URLS = ['http://www.foxnews.com/',
        'http://www.cnn.com/',
        'http://google.com/',
        'http://www.bbc.co.uk/',
        'http://facebook.com/'] * 10

# Retrieve a single page and report the URL and contents
def load_url(url, timeout):
    return requests.get(url, timeout=timeout)

def threads():
    # We can use a with statement to ensure threads are cleaned up promptly
    with concurrent.futures.ThreadPoolExecutor(max_workers=5) as executor:
        # Start the load operations and mark each future with its URL
        future_to_url = {executor.submit(load_url, url, 60): url for url in URLS}
        for future in concurrent.futures.as_completed(future_to_url):
            url = future_to_url[future]
            try:
                response = future.result()
            except Exception as exc:
                print('%r generated an exception: %s' % (url, exc))


def sync():
    for url in URLS:
        load_url(url, 60)


funcs = {"sync": sync, "threads": threads}


if __name__ == '__main__':
    # python perfthreads.py sync
    # python perfthreads.py threads
    print(sys.argv)
    funcs[sys.argv[1]]()
$ time poetry run python perfthreads.py sync
['perfthreads.py', 'sync']
poetry run python perfthreads.py sync  1.48s user 0.37s system 9% cpu 18.694 total
$ time poetry run python perfthreads.py threads
['perfthreads.py', 'threads']
poetry run python perfthreads.py threads  1.12s user 0.29s system 36% cpu 3.903 total

There are reasons to choose async over threads. I wanted to share this option because it might be some low hanging fruit to help with your performance.
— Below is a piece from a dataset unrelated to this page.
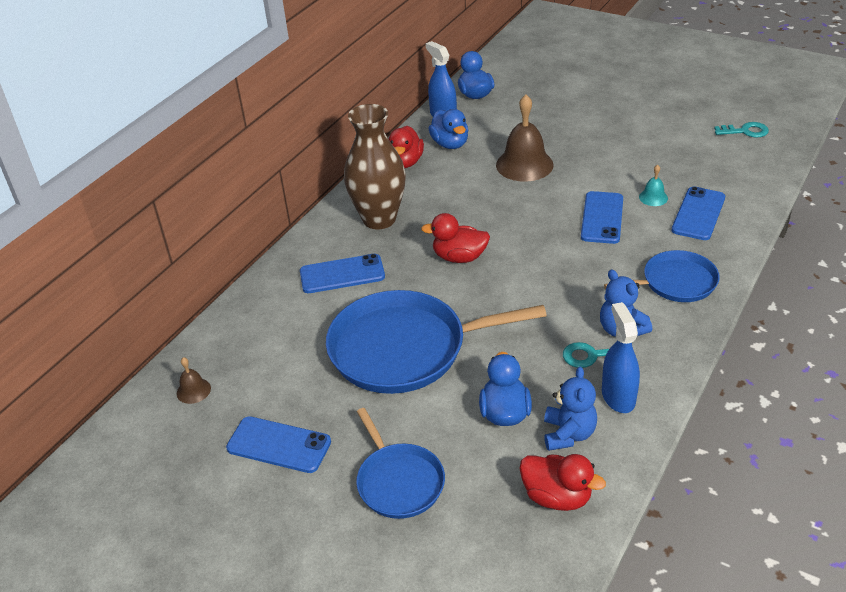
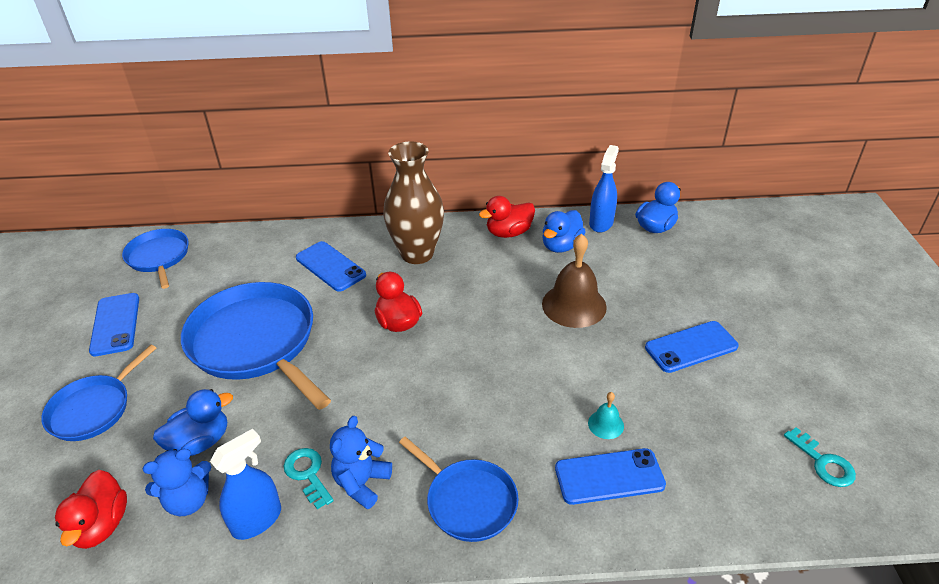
camera: 55 degrees right, 0 degrees up
(193, 390) = (159, 257): brown bell -> blue pan
(602, 218) = (534, 396): blue phone -> blue phone (691, 347)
Thank you for your suggestions, I really appreciate that!

They are both aiming in the direction of actually not using async views itself.
As far as I understood it would scale very well to use async views with uvicorn for example, because then one worker could work on another request while awaiting an async APICall for example. All this still in the main event loop and not in a thread.
Since I have some requests which would be long running (like 10 seconds), I would like to use this functionality to free up the worker, so that it can work on different requests while waiting.
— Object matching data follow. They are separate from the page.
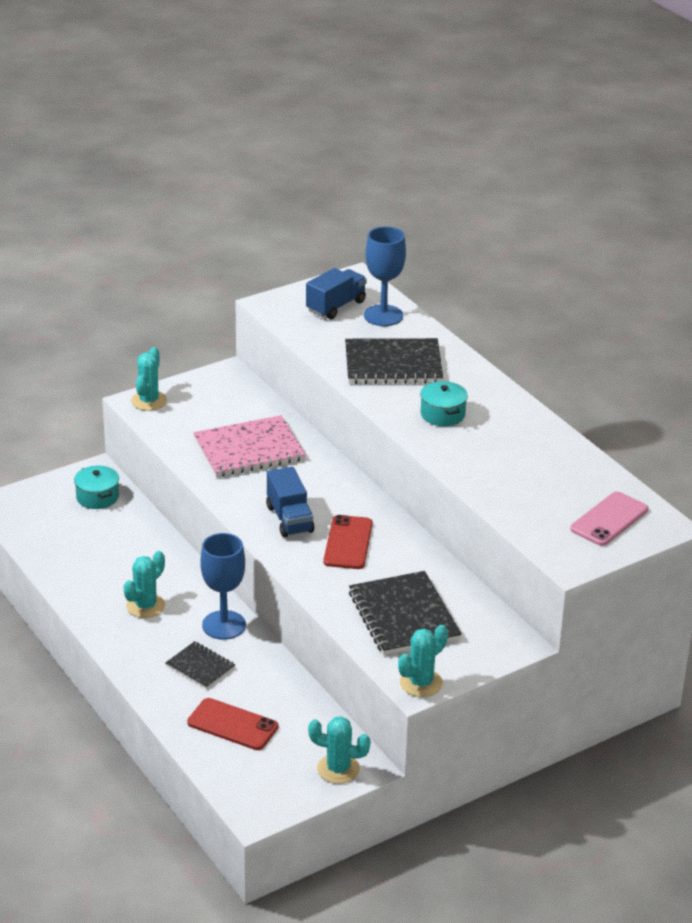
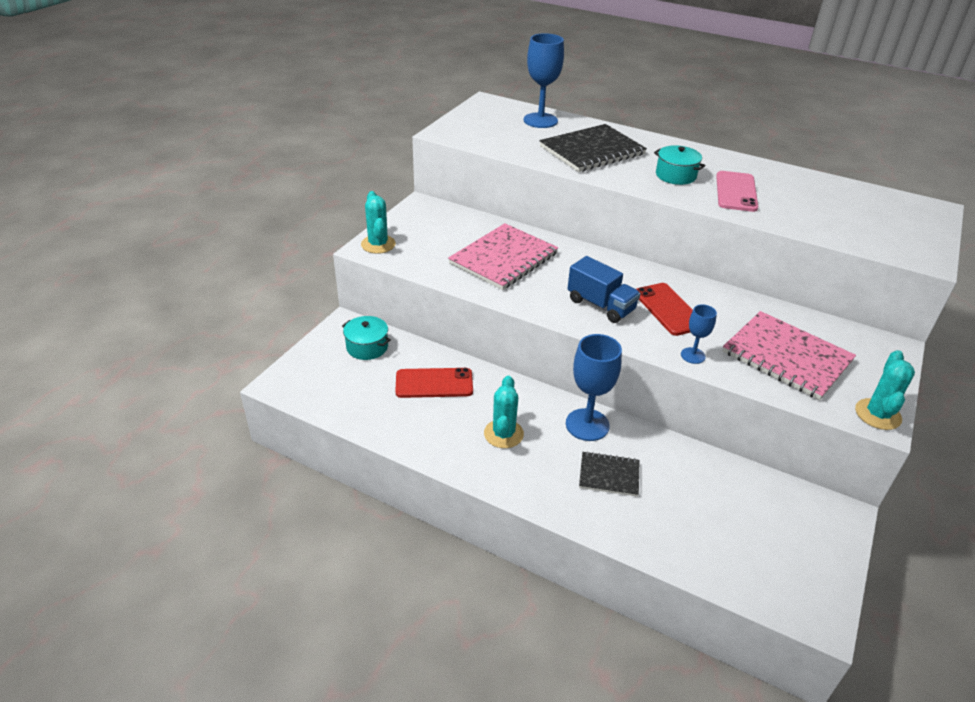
camera: 30 degrees left, 5 degrees up
(232, 725) = (696, 524): red phone -> red phone (434, 383)
(320, 586) = (693, 355): none -> blue goblet
(336, 306) = (497, 122): blue truck -> none
(338, 769) = (826, 527): turquoise cactus -> none
(404, 616) = (786, 357): black notebook -> pink notebook
(609, 519) = (896, 216): pink phone -> pink phone (736, 192)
Therefore I think ADRF might be a good choice. I’m just concerned about to many threads being used, because all the ORM, Serializer, Permissions have to be wrapped in sync_to_async and are therefore done in a thread.
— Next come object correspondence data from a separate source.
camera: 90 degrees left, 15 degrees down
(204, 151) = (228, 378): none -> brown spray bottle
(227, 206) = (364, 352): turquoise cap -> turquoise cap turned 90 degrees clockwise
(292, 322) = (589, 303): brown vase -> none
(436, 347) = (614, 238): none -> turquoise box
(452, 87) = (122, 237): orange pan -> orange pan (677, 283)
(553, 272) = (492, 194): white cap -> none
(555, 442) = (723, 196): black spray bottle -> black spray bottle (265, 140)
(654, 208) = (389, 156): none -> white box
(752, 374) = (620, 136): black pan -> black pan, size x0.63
What do you think? Or is it better to just use polling on everything in django?

Kind regards :slight_smile:

Since I have some requests which would be long running (like 10 seconds), I would like to use this functionality to free up the worker, so that it can work on different requests while waiting.

your understanding is correct. neither the threadpoolexecutor nor async_to_sync help when one worker is blocked for a 10 second response while trying to optimize for overall system req/s throughput. asgi can help with that. but generally speaking, i try and avoid long http responses, as they are likely to timeout at a loadbalancer or even gunicorn/uvicorn in front of your view anyway (reasonable timeouts are a good thing). a python application will usually push heavy work to a message broker to be handled in a background task, using a lib like celery. this introduces complexity to the architecture, but it’s often necessary. whether you need to introduce a background task architecture or if asgi will be good enough depends on your requirements on what you’re actually processing in your view.

Yes, I have celery in place for long running backroundtasks, but there are some where I want to give the user an immediate feedback and not through polling.

Since I already use channels in my Django application, I m running it with uvicorn workers anyways. I just learned that uvicorn is executing sync views in the thread pool anyways (I hope I understand that right). Because then my main concern would not matter anymore. My main concern is that all the sync_to_async executions for the ORM, Serializers, Permissions and so on would overload the thread pool. But if the thread pool already is tested with normal sync requests, I think this will not make a huge difference in performance anyways then.
What do you think?

Thank you for this conversation already :slight_smile:

I think you’ll be ok using the sync_to_async functions.